Removing PDFs from the web. One at a time.

As local authorities (LA), our websites have a lot of PDFs. I would guess at thousands per Welsh LA. 

The Government Digital Service has done a lot of work in the past 10 years to remove PDFs from central government services. You can read their guidelines for publishing accessible documents on gov.uk. 

HTML is best

Simply, HTML content is better and all content we publish to local government websites should be in HTML.

If your documents do not meet accessibility standards you could be breaking the Equality Act 2010.

Here is a list of why HTML should be used and why PDFs are bad for the web:

  • Better experience across devices (PDFs are not responsive and will not change size to fit the browser)
  • Access to all, for all assistive technologies, devices, browsers and software
  • Machine readable  – good for SEO, data extraction and reuse
  • HTML uses browser settings so those with custom settings can access immediately
  • Good for SEO means people can find the information easily!
  • Futureproof
  • PDFs are not designed for reading on screens 
  • They are much harder to track and inform design and iterations 
  • Distracts from the user experience- Depending on the user’s device and browser, PDFs might open in a new browser window, new tab or a separate app.

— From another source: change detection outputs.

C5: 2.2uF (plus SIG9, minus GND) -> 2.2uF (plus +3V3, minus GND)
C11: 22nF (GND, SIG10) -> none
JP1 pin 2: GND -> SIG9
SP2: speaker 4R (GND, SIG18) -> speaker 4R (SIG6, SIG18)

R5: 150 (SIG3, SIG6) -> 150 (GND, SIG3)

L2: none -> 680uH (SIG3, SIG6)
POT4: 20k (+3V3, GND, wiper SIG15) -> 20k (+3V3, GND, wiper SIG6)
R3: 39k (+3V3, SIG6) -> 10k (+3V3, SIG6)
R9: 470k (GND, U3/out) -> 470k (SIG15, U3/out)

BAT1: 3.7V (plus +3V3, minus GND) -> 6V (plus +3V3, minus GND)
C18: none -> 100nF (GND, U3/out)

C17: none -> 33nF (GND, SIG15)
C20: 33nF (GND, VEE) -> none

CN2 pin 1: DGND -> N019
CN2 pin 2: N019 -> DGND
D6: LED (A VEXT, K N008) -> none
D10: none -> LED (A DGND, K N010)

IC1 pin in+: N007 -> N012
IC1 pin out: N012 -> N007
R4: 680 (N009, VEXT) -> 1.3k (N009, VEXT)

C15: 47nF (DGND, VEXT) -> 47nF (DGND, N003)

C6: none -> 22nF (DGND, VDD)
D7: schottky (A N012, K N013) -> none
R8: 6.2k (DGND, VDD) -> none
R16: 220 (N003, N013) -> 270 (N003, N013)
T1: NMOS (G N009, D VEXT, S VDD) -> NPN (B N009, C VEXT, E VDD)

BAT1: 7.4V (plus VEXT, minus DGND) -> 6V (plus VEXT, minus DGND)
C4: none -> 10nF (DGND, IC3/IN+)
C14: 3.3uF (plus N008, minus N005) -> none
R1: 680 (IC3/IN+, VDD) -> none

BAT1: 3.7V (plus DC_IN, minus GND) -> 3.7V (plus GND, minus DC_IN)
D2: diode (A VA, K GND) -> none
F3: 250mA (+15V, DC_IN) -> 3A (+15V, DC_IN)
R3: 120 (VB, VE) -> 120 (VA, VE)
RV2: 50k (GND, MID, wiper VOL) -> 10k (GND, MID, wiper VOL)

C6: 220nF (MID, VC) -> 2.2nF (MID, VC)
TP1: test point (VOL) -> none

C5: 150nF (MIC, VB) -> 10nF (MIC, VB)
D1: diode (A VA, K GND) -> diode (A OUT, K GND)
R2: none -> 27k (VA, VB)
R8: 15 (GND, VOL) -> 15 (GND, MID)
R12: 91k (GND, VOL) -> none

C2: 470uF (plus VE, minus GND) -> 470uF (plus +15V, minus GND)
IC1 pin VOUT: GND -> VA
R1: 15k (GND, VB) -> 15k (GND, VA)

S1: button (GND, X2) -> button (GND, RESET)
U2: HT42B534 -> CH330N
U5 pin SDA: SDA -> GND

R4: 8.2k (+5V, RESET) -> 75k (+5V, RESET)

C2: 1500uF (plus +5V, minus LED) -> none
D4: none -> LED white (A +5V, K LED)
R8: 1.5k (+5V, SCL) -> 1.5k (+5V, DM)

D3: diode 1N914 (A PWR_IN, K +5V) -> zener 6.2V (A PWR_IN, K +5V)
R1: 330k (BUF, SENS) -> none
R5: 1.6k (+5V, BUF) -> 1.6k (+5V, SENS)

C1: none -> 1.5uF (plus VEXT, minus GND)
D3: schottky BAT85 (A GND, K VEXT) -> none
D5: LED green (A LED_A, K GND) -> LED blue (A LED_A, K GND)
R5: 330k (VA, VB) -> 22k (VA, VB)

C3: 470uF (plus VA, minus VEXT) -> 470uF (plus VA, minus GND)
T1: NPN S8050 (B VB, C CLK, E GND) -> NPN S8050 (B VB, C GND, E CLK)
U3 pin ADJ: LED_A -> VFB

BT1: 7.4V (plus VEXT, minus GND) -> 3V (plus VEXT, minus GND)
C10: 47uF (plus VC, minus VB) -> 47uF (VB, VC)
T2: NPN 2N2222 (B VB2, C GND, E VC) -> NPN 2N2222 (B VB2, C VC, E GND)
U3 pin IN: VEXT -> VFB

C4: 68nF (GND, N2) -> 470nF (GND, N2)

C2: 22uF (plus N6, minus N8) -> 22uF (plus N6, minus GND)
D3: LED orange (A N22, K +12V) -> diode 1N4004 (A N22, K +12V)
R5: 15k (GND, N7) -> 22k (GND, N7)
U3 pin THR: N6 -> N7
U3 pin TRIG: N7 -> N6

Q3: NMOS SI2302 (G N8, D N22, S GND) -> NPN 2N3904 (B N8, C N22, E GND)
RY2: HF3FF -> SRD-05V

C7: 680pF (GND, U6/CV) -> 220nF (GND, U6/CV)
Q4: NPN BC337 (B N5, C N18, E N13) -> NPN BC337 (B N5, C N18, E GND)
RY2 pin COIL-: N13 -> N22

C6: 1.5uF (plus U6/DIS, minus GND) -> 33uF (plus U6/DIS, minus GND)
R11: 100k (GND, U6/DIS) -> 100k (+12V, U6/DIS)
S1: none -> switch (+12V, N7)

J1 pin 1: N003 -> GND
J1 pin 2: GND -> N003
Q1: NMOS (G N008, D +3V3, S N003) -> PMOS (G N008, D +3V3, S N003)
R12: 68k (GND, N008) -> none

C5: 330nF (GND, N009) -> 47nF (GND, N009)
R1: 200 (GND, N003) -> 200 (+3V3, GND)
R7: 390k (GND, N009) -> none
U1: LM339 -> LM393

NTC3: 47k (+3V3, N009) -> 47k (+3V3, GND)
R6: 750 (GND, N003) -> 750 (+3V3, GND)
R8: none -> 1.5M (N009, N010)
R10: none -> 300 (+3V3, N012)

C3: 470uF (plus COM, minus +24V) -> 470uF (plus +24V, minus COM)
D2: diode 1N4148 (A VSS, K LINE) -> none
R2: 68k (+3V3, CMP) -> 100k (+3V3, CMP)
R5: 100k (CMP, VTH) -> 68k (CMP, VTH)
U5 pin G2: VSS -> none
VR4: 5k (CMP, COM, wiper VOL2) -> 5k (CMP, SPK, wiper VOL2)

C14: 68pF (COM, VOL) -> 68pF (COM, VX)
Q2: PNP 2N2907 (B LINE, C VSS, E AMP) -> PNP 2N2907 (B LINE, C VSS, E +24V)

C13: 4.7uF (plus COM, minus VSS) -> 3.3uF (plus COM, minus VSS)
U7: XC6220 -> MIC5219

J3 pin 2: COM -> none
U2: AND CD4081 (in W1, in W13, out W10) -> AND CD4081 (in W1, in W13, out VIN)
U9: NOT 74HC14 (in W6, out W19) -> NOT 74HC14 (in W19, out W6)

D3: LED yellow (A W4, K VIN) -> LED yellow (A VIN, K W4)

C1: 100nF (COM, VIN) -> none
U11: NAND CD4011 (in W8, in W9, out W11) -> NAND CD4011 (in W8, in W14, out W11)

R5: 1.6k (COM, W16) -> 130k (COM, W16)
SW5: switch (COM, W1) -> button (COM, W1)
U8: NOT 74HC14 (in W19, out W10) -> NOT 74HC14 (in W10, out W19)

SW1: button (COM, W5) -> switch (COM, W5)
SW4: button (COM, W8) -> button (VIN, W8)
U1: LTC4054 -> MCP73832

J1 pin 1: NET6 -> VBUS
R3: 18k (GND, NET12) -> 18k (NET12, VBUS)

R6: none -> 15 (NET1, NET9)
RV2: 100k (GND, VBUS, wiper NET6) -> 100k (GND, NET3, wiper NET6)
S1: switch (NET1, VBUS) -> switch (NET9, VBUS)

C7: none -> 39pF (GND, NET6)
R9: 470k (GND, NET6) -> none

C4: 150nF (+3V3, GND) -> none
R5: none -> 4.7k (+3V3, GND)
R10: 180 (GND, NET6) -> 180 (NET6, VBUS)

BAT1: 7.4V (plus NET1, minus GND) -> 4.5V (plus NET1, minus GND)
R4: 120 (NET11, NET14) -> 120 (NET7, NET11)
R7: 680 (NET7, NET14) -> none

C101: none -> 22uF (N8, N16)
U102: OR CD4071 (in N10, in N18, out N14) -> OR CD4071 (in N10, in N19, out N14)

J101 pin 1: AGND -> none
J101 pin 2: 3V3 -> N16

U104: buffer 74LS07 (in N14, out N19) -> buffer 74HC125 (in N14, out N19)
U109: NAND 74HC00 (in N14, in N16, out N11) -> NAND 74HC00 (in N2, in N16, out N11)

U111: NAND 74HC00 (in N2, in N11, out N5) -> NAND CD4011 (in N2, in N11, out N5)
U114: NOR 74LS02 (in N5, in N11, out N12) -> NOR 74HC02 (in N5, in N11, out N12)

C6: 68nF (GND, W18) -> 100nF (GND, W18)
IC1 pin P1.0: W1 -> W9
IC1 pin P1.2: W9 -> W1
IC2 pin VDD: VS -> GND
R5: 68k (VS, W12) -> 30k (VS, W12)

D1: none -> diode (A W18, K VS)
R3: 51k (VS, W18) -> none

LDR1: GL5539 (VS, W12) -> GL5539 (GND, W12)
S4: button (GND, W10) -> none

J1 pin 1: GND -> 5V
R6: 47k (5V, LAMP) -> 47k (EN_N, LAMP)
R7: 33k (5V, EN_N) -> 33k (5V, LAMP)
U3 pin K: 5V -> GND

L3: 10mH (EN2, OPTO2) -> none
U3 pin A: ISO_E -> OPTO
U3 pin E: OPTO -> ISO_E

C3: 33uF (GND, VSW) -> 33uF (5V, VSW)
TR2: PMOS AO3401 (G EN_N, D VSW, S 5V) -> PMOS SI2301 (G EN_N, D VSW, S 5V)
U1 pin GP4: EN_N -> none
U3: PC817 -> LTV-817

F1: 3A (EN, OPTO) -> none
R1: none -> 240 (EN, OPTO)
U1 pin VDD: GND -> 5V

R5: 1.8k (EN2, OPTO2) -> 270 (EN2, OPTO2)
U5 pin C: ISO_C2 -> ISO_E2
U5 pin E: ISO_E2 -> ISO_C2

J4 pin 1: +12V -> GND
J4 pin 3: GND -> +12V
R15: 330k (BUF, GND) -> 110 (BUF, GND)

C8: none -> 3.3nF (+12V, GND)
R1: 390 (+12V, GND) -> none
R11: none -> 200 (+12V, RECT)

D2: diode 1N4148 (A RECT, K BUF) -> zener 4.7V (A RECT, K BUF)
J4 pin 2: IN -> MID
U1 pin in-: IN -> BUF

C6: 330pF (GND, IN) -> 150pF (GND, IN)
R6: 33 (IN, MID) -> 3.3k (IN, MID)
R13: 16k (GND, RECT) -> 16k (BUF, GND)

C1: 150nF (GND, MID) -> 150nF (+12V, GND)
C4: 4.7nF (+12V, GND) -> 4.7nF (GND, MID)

Sometimes they automatically download to the user’s device. Whatever happens, the user is taken away from the website when they open a PDF. This is even more of an issue if the user goes directly to the PDF from a search engine. Without the context of the site the PDF is hosted on, they can’t easily browse to related content or search the website.
  • Many devices and browsers have PDF viewers built-in – and they are freely available to download – there are still users who do not have them, or cannot download them.
  • Compared with HTML, it’s harder to update a PDF once it’s been created and published. PDFs are also less likely to be actively maintained, which can lead to broken links and users getting the wrong information. 
  • It can be very difficult to reuse content from a PDF by copy and pasting it. The design and layout of the PDF can produce unexpected results, particularly if it has multiple columns, hasn’t been structured correctly, or uses incompatible fonts.

Action

The best advice is to delete your PDFs and replace them with web content (HTML).

It’s simpler to create HTML from an OpenDocument or Word Document than it is to try to make a PDF accessible for all users. 

Turn existing PDFs into: 

  • HTML if it is to be viewed
  • an OpenDocument if it is to be edited, such as a form (but still better to have an online form!)

HTML is easier than making an accessible PDF but if you need to…

Simply saying to publish everything in HTML is far easier than actually doing it.

If you need to keep the PDF, you must publish an accessible version with it. If you do not, you may be breaking the law.

If you must continue to create and publish PDFs, As an interim, create an accessible Word document (using the accessibility guidelines for documents below) and save as a PDF. Remember to add alternative text or alt tags to all images and check for accessibility when you’ve created the document. 

How to make your documents accessible

  • Give the document a meaningful title.
  • Keep sentences and paragraphs short. Aim for around 25 words or less per sentence.
  • Use a sans serif font like Arial or Helvetica. Use a minimum size of 12 points.
  • Use sentence case. Avoid all caps text and italics.
  • Make sure the text is left aligned, not justified.
  • Avoid underlining, except for links.
  • Make sure link text clearly describes where the link goes. It should also be understandable on its own, even if read out of context. This is because some screen reader users list links on a page to find what they need quickly.
  • Documents with single continuous columns of text are easier to make accessible than documents with a complex layout.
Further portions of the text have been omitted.